Members or employers may be required to provide further information in the form required by the Trustee to ensure no fund withdrawal tax is deducted from a withdrawal.

Tax treatment of investments
Gains or losses made on shares in New Zealand resident companies or certain Australian resident companies listed on an approved list of the ASX and certain Australian unit trusts are not taxable or deductible. The PIE regime is designed to pass through these benefits to members where a Scheme invests in unit trusts or other superannuation schemes that are PIEs.

Foreign equities and offshore funds (other than certain Australian resident companies listed on an approved list of the ASX and Australian unit trusts that offer RWT proxy and meet turnover requirements) will be taxed under the Fair Dividend Rate method. Under this method, each Scheme is taxed on 5% of the average market value of its offshore shares and holdings in offshore funds. Dividends or other returns are not taxed separately, as they are considered to be included under the 5% calculation. Losses are not deductible but foreign tax credits may be available for offset against tax payable.

Foreign equities where the holding is 10% or greater, or equity investments offering guaranteed or fixed rate returns or investments in foreign funds that are 80% or more invested in New Zealand currency issued debt securities or investments determined by Inland Revenue to be debt in economic terms are taxed under the comparative value method, i.e. annual change in market value. Debt securities are taxed under the financial arrangement rules.

Employer Superannuation Contribution Tax
A specified superannuation contribution tax (ESCT) not exceeding 33% will be deducted from employer’s contributions made to the Schemes. The exception to this is in SuperEasy KiwiSaver where there is no ESCT deducted from your employer’s contribution if your contribution matches your employer’s contribution, up to the lesser of your own contribution and 2% of your gross salary or wage.

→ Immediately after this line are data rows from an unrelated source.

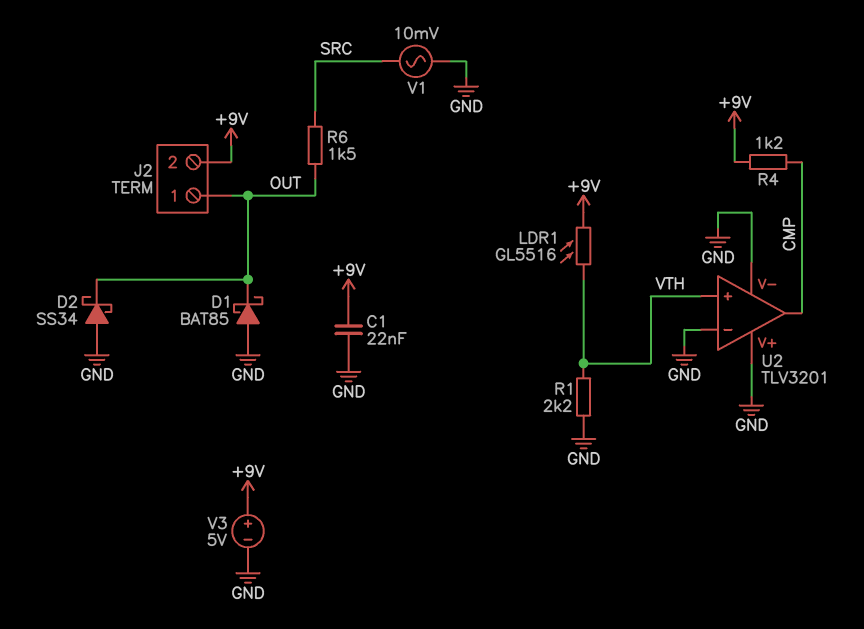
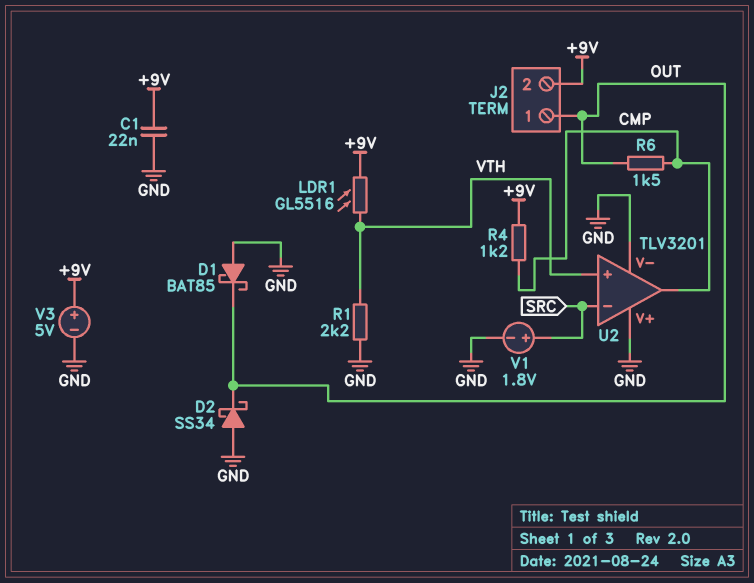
R6: 1.5k (OUT, SRC) -> 1.5k (CMP, OUT)
U2 pin in-: GND -> SRC
V1: AC 10mV (GND, SRC) -> 1.8V (plus SRC, minus GND)

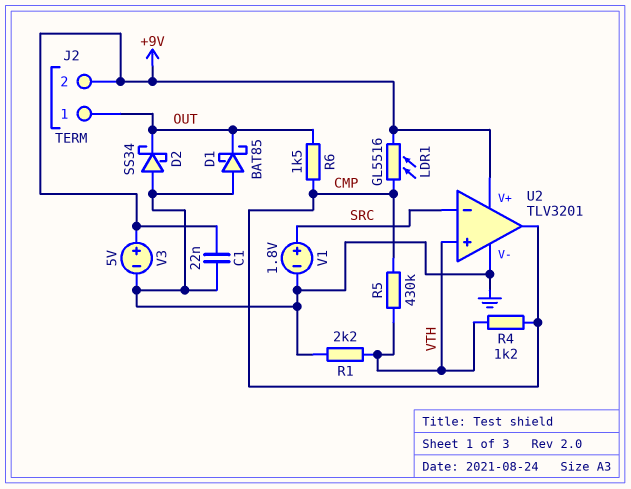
LDR1: GL5516 (+9V, VTH) -> GL5516 (+9V, CMP)
R4: 1.2k (+9V, CMP) -> 1.2k (CMP, VTH)
R5: none -> 430k (CMP, VTH)
U2 pin V+: GND -> +9V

Returns to you are exempt from personal tax under current law.

Fund Withdrawal Tax
Under current tax legislation where withdrawals are made from the Schemes and the amount withdrawn arises from contributions made by your employer (or from contributions the source of which cannot be determined) the Trustee may (unless an exemption applies) be required to pay a fund withdrawal tax (FWT) of 5% of the amount withdrawn. In that case the Trustee will deduct that payment from the amount withdrawn. FWT will generally not be payable:

  • If you withdraw the money when or after you stop being employed, as long as you have been with that employer for at least two years and your employer’s rate of contribution has not increased by more than 50% in either of the past two years.
  • If you have earned less than $60,000 a year for the last four income years before the year of withdrawal, a sum that includes your employer’s yearly contribution to your savings and other taxable income.
  • If you withdraw the money on grounds of significant financial hardship.
  • If you withdraw the money on grounds of serious illness.
  • If you withdraw the money on grounds of permanent immigration.
  • If you withdraw the money for first home ownership.
  • If the money you withdraw is needed to divide assets in settlement of a division of matrimonial property under the Property Relationships Act 1976.
  • If the money is withdrawn to purchase an annuity or pension of 10 years or more duration or to purchase or pay insured benefits.
  • If you transfer from one registered superannuation scheme to another.
  • If you transfer from one KiwiSaver scheme to another.
  • In respect of employer contributions made prior to 1 April 2000 and any continuing after that date which have not increased as a percentage of salary.
  • In respect of any increase in employer contributions made pursuant to a deed or contract entered in to prior to 1 April 2000.

Tax legislation is complex and may have different or further consequences than those described in general terms above. Tax legislation may also change. Members should seek independent professional tax advice before investing or withdrawing.